Yesterday we released Hyperlapse from Instagram—a new app that lets you capture and share moving time lapse videos. Time lapse photography is a technique in which frames are played back at a much faster rate than that at which they’re captured. This allows you to experience a sunset in 15 seconds or see fog roll over hills like a stream of water flowing over rocks. Time lapses are mesmerizing to watch because they reveal patterns and motions in our daily lives that are otherwise invisible.

Hyperlapses are a special kind of time lapse where the camera is also moving. Capturing hyperlapses has traditionally been a laborious process that involves meticulous planning, a variety of camera mounts and professional video editing software. With Hyperlapse, our goal was to simplify this process. We landed on a single record button and a post-capture screen where you select the playback rate. To achieve fluid camera motion we incorporated a video stabilization algorithm called Cinema (which is already used in Video on Instagram) into Hyperlapse.
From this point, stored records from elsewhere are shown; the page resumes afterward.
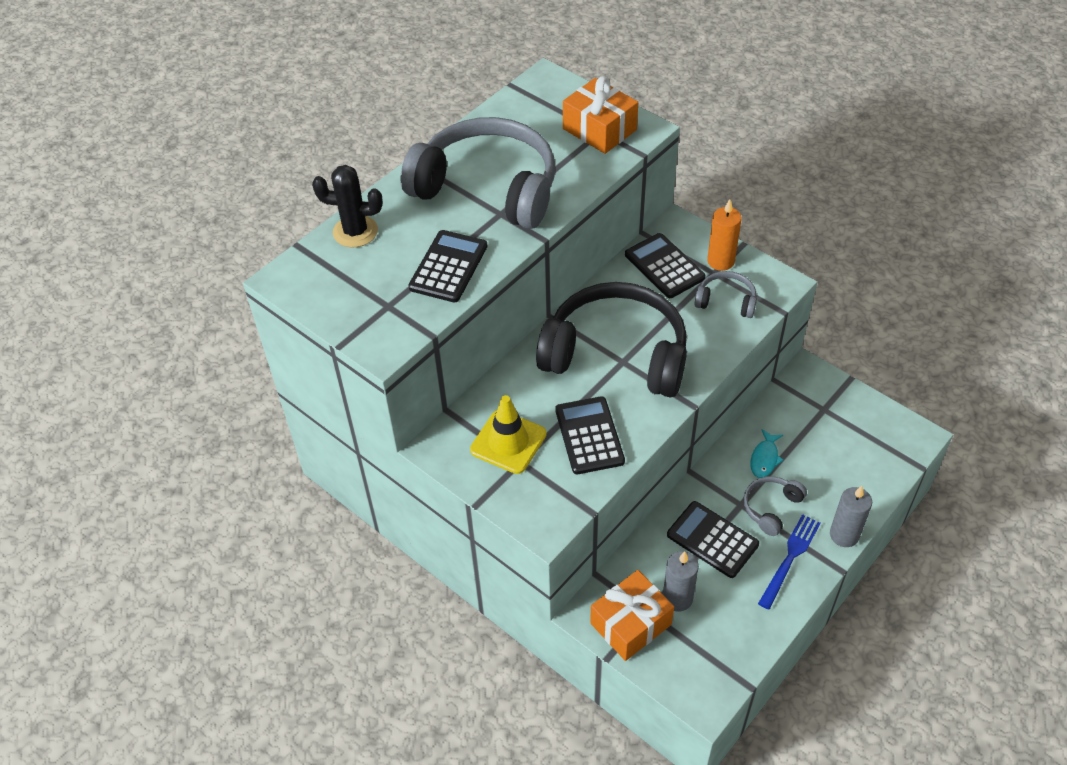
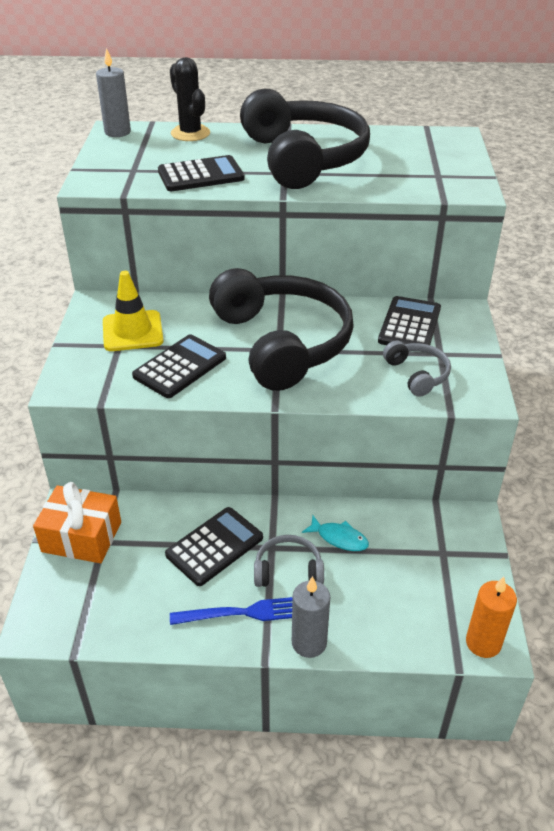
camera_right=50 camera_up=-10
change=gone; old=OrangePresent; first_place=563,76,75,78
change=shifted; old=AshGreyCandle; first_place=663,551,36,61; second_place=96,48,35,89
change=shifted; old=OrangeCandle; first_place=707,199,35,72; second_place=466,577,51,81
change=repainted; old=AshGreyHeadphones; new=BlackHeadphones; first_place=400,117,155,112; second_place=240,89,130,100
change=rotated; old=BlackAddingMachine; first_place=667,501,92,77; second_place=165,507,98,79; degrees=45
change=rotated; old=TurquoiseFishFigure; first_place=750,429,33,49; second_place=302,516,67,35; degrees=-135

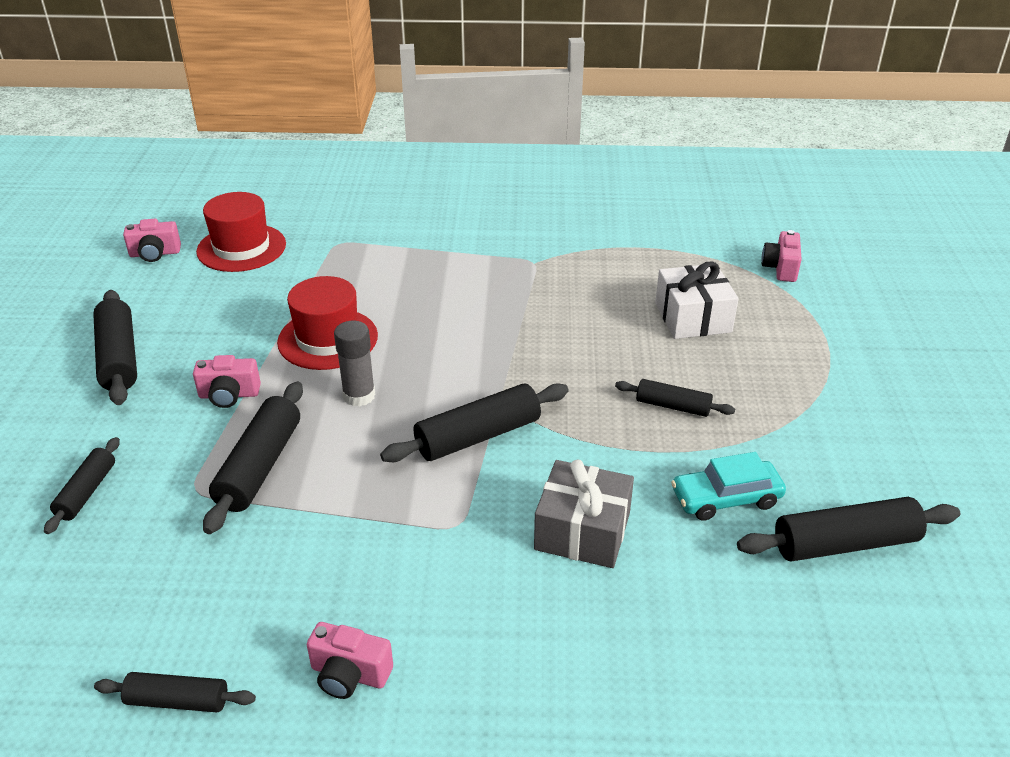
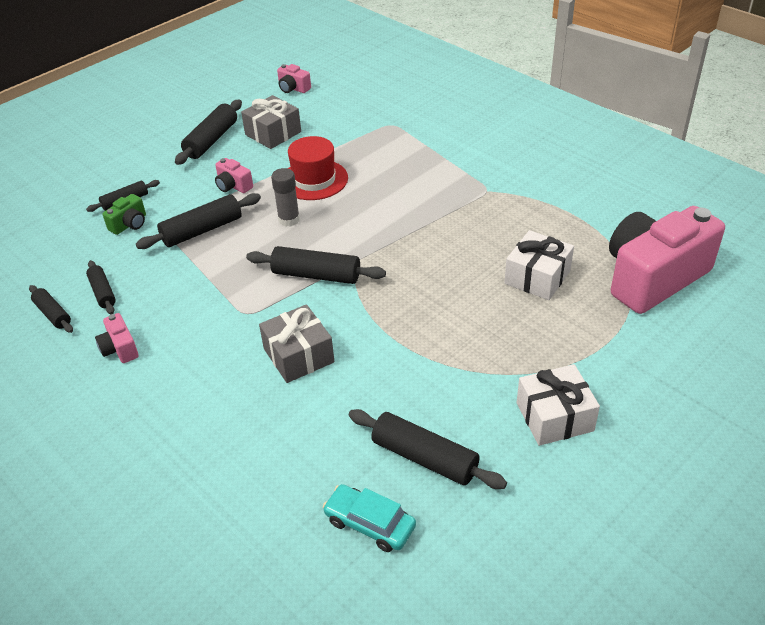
camera_right=45 camera_up=5
change=gone; old=ScarletTopHat; first_place=196,192,90,80
change=new; new=LeafGreenPhotoCamera; second_place=103,194,43,41
change=new; new=AshGreyPresent; second_place=241,95,60,54
change=new; new=SnowWhitePresent; second_place=517,364,83,82
change=shifted; old=BlackPastryRoller; first_place=615,379,120,38; second_place=86,260,30,54
change=shifted; old=TurquoiseAutomobile; first_place=671,452,115,69; second_place=323,484,93,68
change=scaled; old=RosyPhotoCamera; first_place=761,230,41,52; second_place=609,206,116,108; factor=2.48

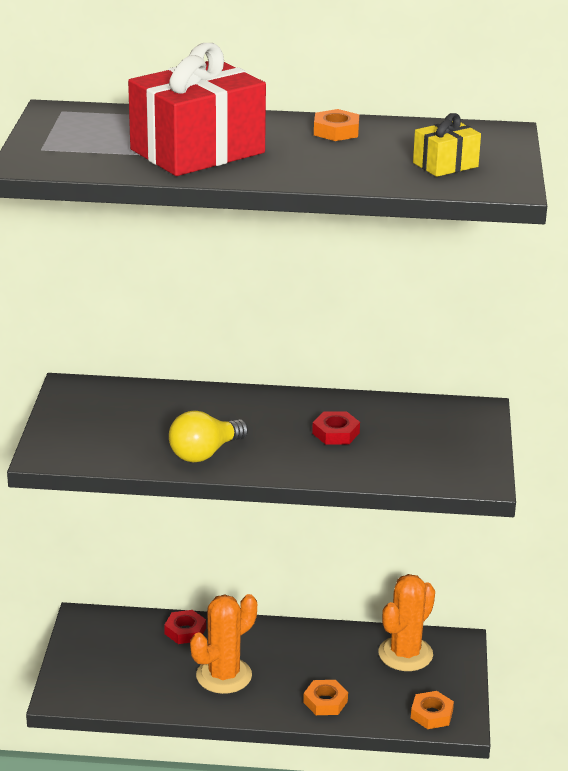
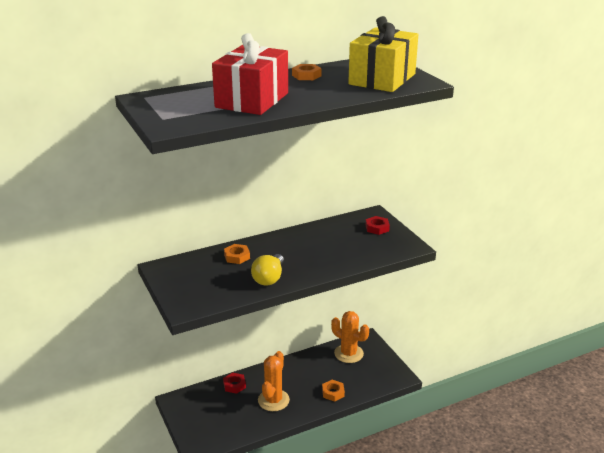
camera_right=-30 camera_up=0
change=shifted; old=ScarletNut; first_place=312,411,48,34; second_place=366,216,24,19
change=shifted; old=OrangeNut; first_place=411,691,43,38; second_place=224,244,26,20
change=rotated; old=OrangeCactus; first_place=378,574,57,97; second_place=331,311,38,52; degrees=-60
change=scaled; old=GoldenPresent; first_place=413,113,68,64; second_place=348,16,70,76; factor=2.09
In this post, we’ll describe our stabilization algorithm and the engineering challenges that we encountered while trying to distill the complex process of moving time lapse photography into a simple and interactive user interface.

Cinema Stabilization

Video stabilization is instrumental in capturing beautiful fluid videos. In the movie industry, this is achieved by having the camera operator wear a harness that separates the motion of the camera from the motion of the operator’s body. Since we can’t expect Instagrammers to wear a body harness to capture the world’s moments, we instead developed Cinema, which uses the phone’s built-in gyroscope to measure and remove unwanted hand shake.

The diagram below shows the pipeline of the Cinema stabilization algorithm. We feed gyroscope samples and frames into the stabilizer and obtain a new set of camera orientations as output. These camera orientations correspond to a smooth “synthetic” camera motion with all the unwanted kinks and bumps removed.

These orientations are then fed into our video filtering pipeline shown below. Each input frame is then changed by the IGStabilizationFilter according to the desired synthetic camera orientation.

The video below shows how the Cinema algorithm changes the frames to counteract camera shake. The region inside the white outline is the visible area in the output video. Notice that the edges of the warped frames never cross the white outline. That’s because our stabilization algorithm computes the smoothest camera motion possible while also ensuring that a frame is never changed such that regions outside the frame become visible in the final video. Notice also that this means that we need to crop or zoom in in order to have a buffer around the visible area. This buffer allows us to move the frame to counteract handshake without introducing empty regions into the output video. More on this later.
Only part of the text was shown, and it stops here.